From what I have observed charisma is by far the number one factor for
success. It's more significant than hard work, intelligence/IQ, appearance, or
the quality of one's ideas. You can put charisma behind an obviously stupid
idea and get quite a bit of traction. It does often fail eventually but the
charismatic founder often profits nonetheless and moves on to something else.

Charisma is so powerful that I find it disturbing. I've watched people who
really ought to know better become transfixed at the presence of a charismatic
person even if the stuff coming out of their mouth is nonsense.
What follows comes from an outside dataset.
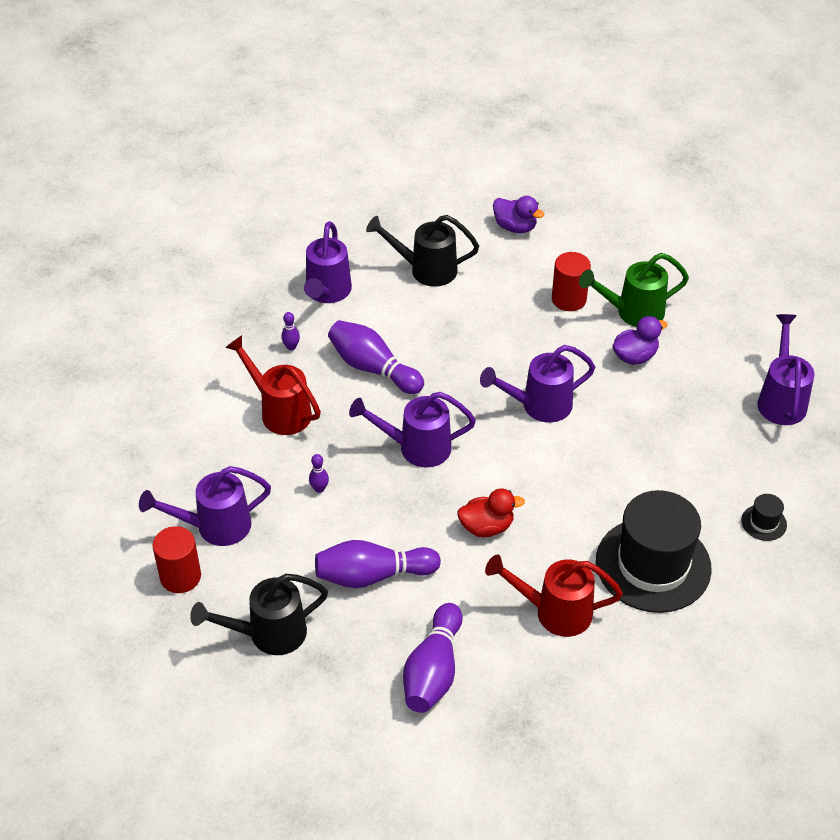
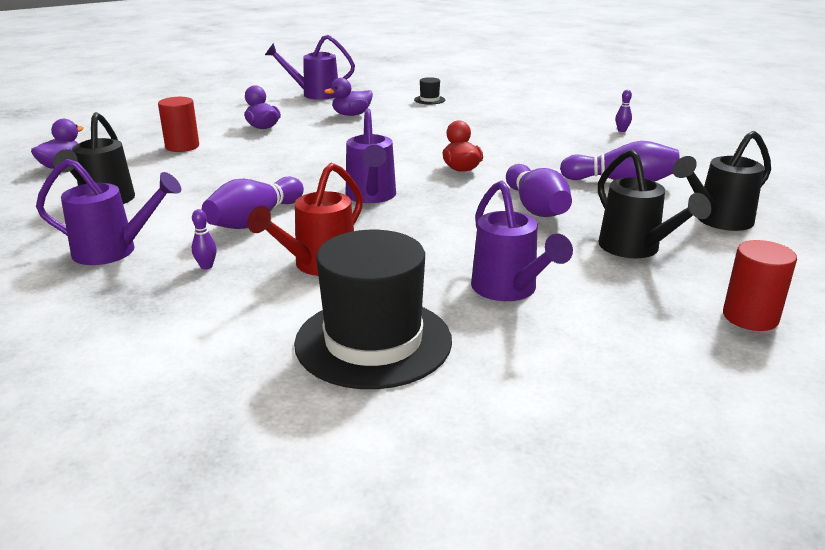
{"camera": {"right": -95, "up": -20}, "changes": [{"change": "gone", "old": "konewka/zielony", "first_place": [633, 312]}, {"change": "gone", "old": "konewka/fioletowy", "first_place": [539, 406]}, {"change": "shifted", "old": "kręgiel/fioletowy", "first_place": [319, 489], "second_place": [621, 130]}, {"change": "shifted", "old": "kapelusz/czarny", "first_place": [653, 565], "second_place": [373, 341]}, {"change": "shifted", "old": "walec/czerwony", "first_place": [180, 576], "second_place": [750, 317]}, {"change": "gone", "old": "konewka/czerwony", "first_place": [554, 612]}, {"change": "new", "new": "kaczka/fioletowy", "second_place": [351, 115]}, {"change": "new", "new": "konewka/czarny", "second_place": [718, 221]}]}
I think it
works so well because it bypasses the rational mind and speaks directly to the
brain stem and says "I am big alpha, follow me and I will get you food and
safety" or similar. It speaks to the most ancient parts of the brain.

I don't mean to sound totally negative. Like any power it can be used for both
good and evil. It's just that I've mostly observed it being used for evil in
today's world.

------
loriverkutya
Another post about success is only measured by position at work and money and
"following your dreams", where usually the dream is get rich and/or famous.

According to my 10 years old me, I'm the most successful person in the world,
because I wanted to learn to play the bagpipe (in my original country it was
pretty impossible), now I'm moving to Scotland and learning to play the
bagpipe.

Please don't buy this bullshit, that success is measured in job titles and
whatever you can do at work. (Dont get me wrong, my job is important part of
my life, I have a nice and IT fulfilling job, which buys my family food, a
roof over our head because Scotland is pretty rainy.)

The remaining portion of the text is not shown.